Today was the kind of day that called for a woods walk and hot soup. I’ve been hungry for a thick, full bodied, stick to your ribs soup or stew. I bought the ingredients to make potato soup but then as the vacation days went by the ingredients disappeared. The milk went into cereal, the sausage went into pizza, the onion went into spaghetti sauce. The potatoes are still there, waiting patiently as potatoes do. I’m like my Scottish friend who, when I asked him what his favorite food was, said “Stovies”. I said, “What’s that?” He replied, “Any thing that’s made from potatoes and cooked on the stove.”

I did get a little bit of a walk in. Just as I was finishing re-potting my plants, Sammy came down the ridge with the camera in hand and said, “You have to come see this. This is incredible.” I said, “What’s that Sweetie?” He said, “Bees.” Well, I was pretty sweaty despite the cool day so I broke off some of the lemon balm that grows by the basement door and rubbed it on my arms. I walked up the hill toward the “orchard” where we have our six fruit trees. To the right of the orchard is the ‘upper pond”. This is an eight by eight round pond, about five feet deep, that is fed by a spring that runs all year long. Sounds lovely but two years ago some tree roots in combination with winter burrowing bull frogs resulted in a series of leaks. Now there is only about two feet of water in the pond, but it is nice, clear water. Between the orchard and the pond is a large patch of yard we decided to let fallow this year. It is covered at the moment with the bushy asters I need to identify. It was also covered with Italian honeybees. Not covered by a swarm, these little girls were busy gathering nectar and pollen from the asters. It was so covered I heard the busy hum of hundreds of bees before I even got close. I watched them for the longest time. I wonder, who has hives near here? I know all the neighbors, in fact, should we take to this beekeeping life, I plan to ask them to let us hive the protected niches of their fields. Could these fine little Italians be a wild hive? If so, will they be okay for the winter? They had such delicate little flights from tiny flower to tiny flower. They were happy bees that day and I wished them a safe trip home and safe winter.

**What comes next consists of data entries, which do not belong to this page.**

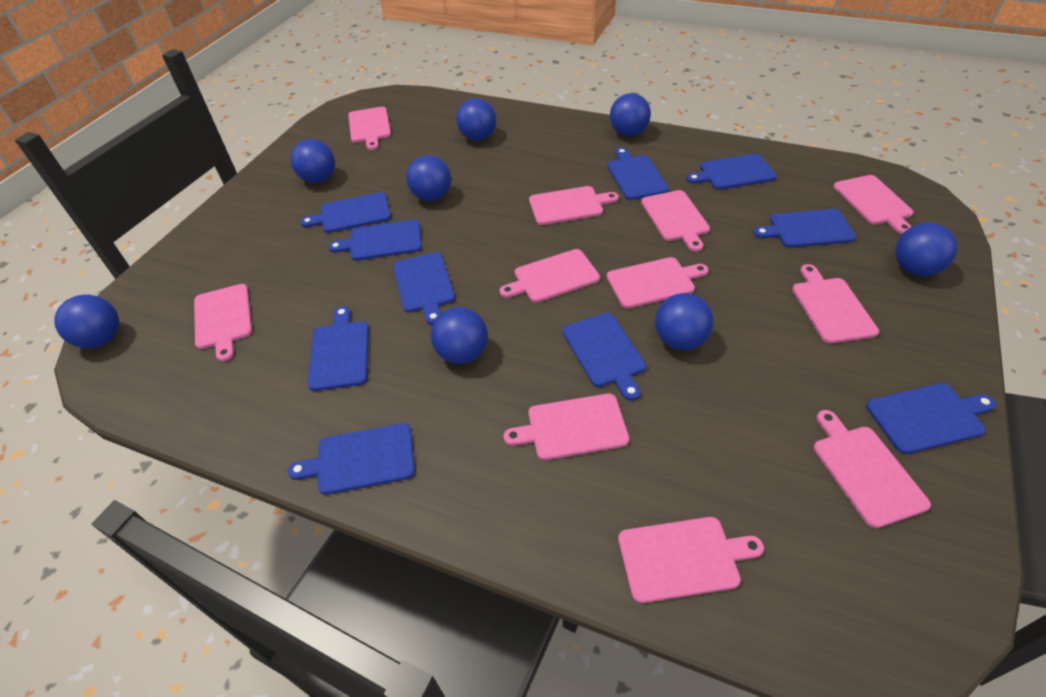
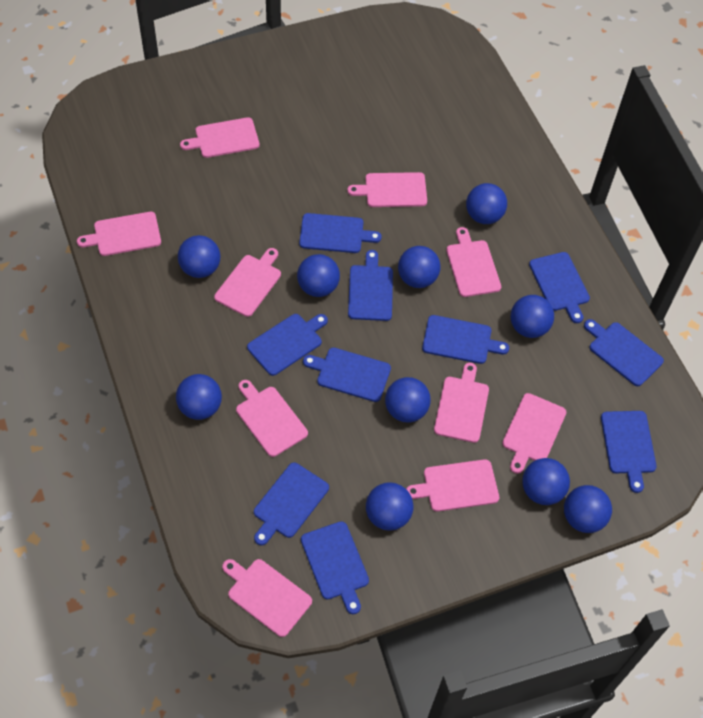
blue ball: 8 -> 10
pink cutting board: 11 -> 10

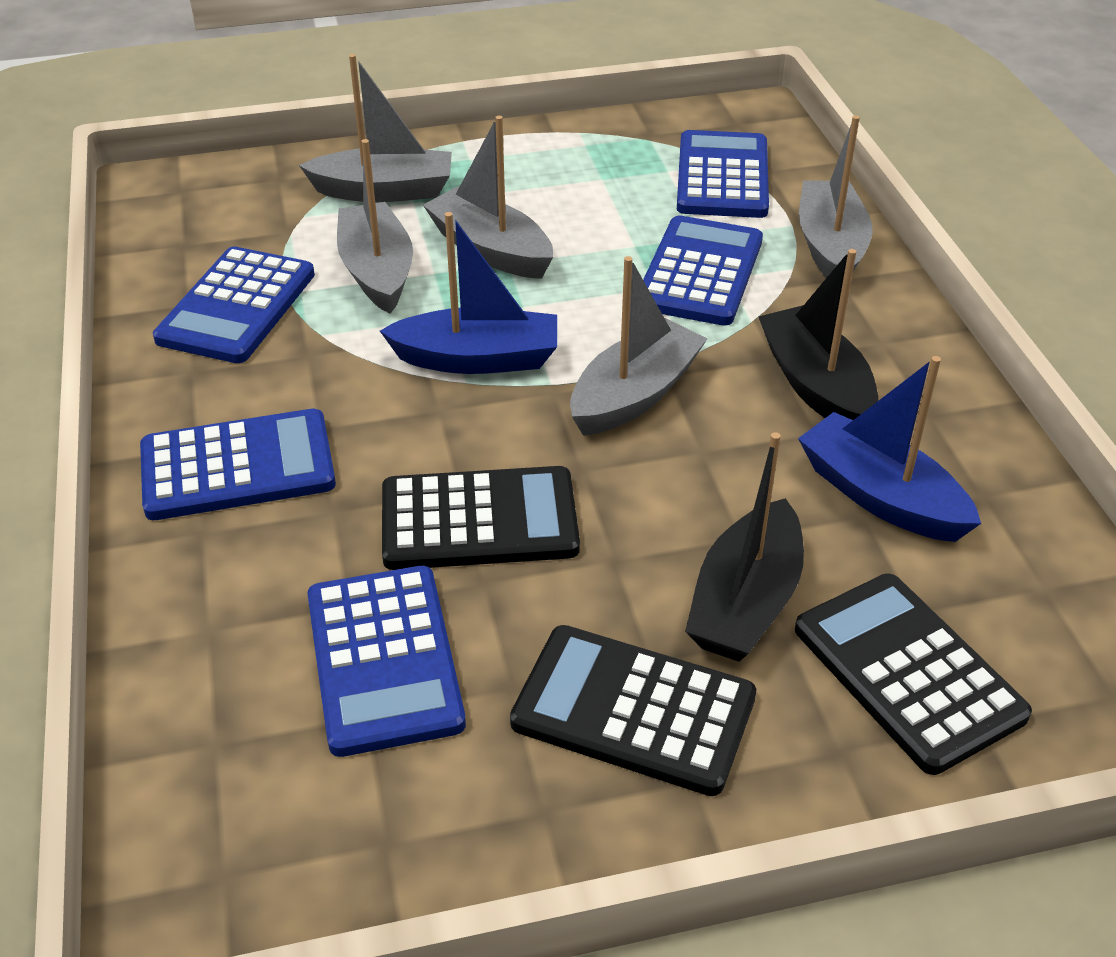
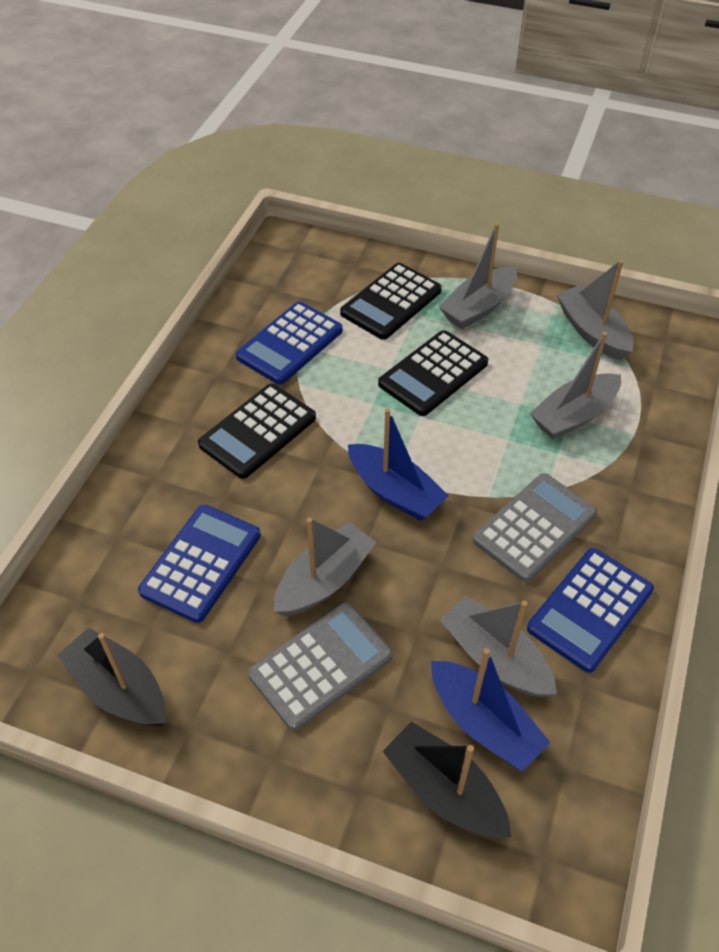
blue calculator: 5 -> 3
grey calculator: 0 -> 2

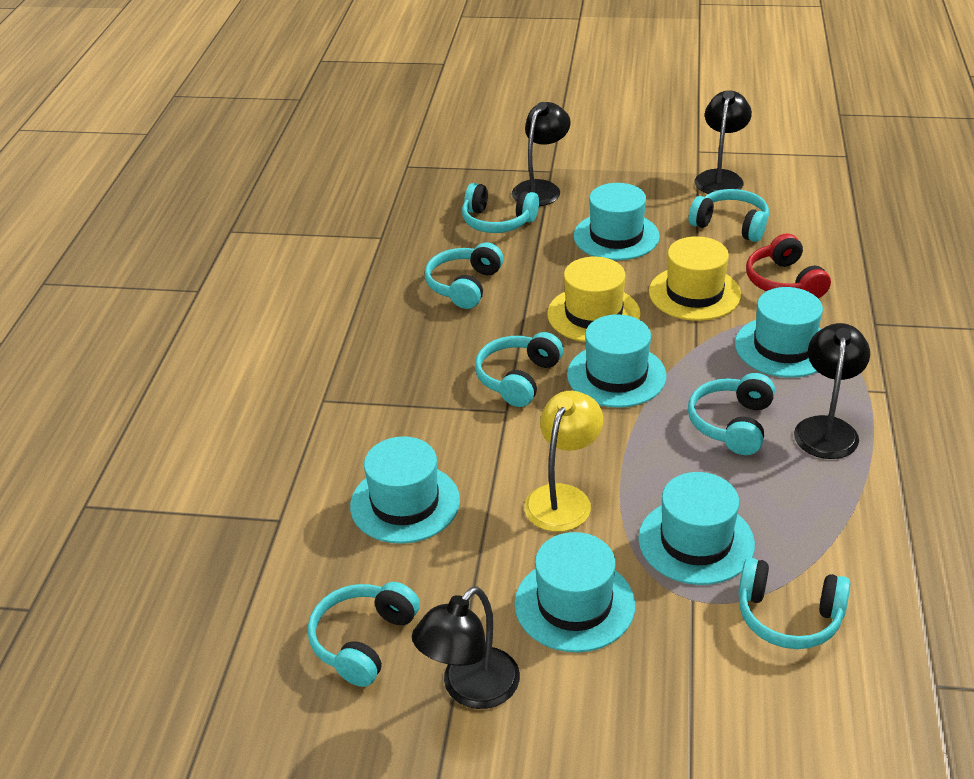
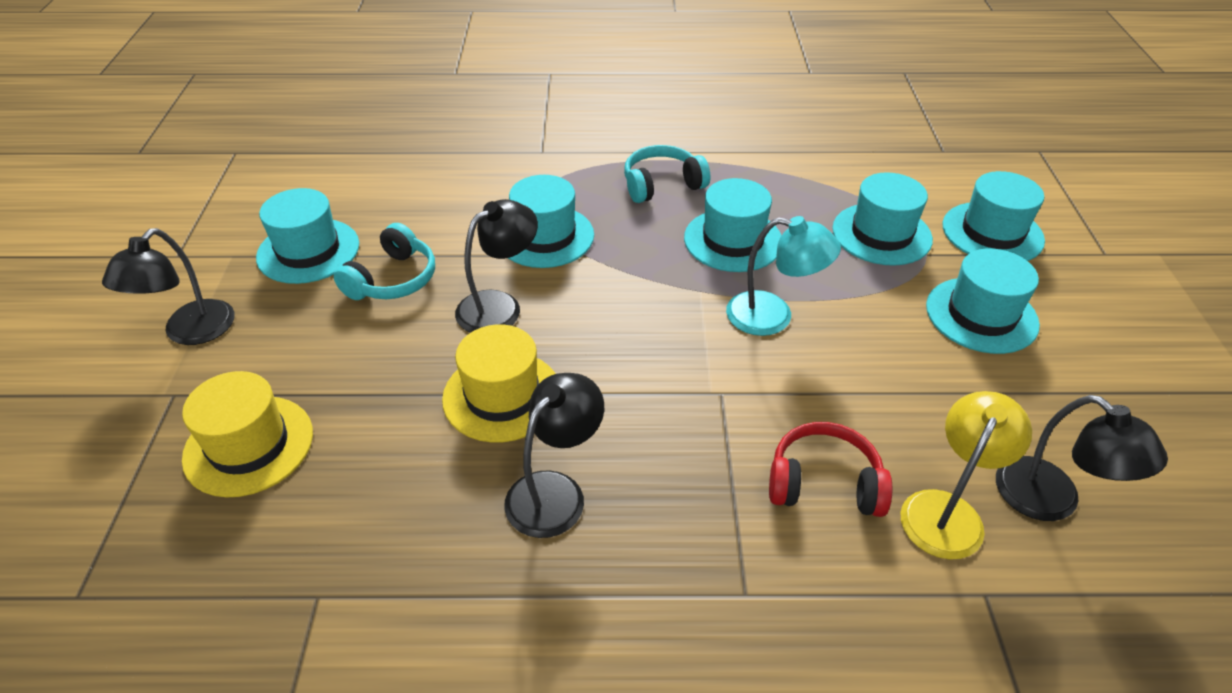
turquoise headphones: 7 -> 2
turquoise lamp: 0 -> 1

Jasper had, of course, followed me up the hill. He patiently waited for me to interview the bees, and then, when I started back down toward the house, ran a little way up the hill and gave me a look that said, :”Come on. Up this way.” So I followed him up. Jasper is my hiking buddy. He loves the winter, and likes nothing better than the woods in snow. One year he and I set out after a storm had given us several inches of white powdery snow. It was so cold and dry the snow kicked up in plumes as we made our way up the ridge. I lost sight of Jasper, not difficult since he’s white, so I called him. All of a sudden he was there above me, on an outcropping just exposed enough to catch eddies of wind that swirled the snow around me. I had a sudden image of myself in buckskin and furs, my long black hair plaited as I searched beneath the snow for wintergreen berries to take back to add to venison jerky for trail mix to feed the tribe. Jasper and I shared one of those moments when the world is is suffused with joy and all of heaven stops to approve. Today we just walked up to the top of the ridge and then raced back down. Actually, Jasper was the only one racing, but I let him think he won.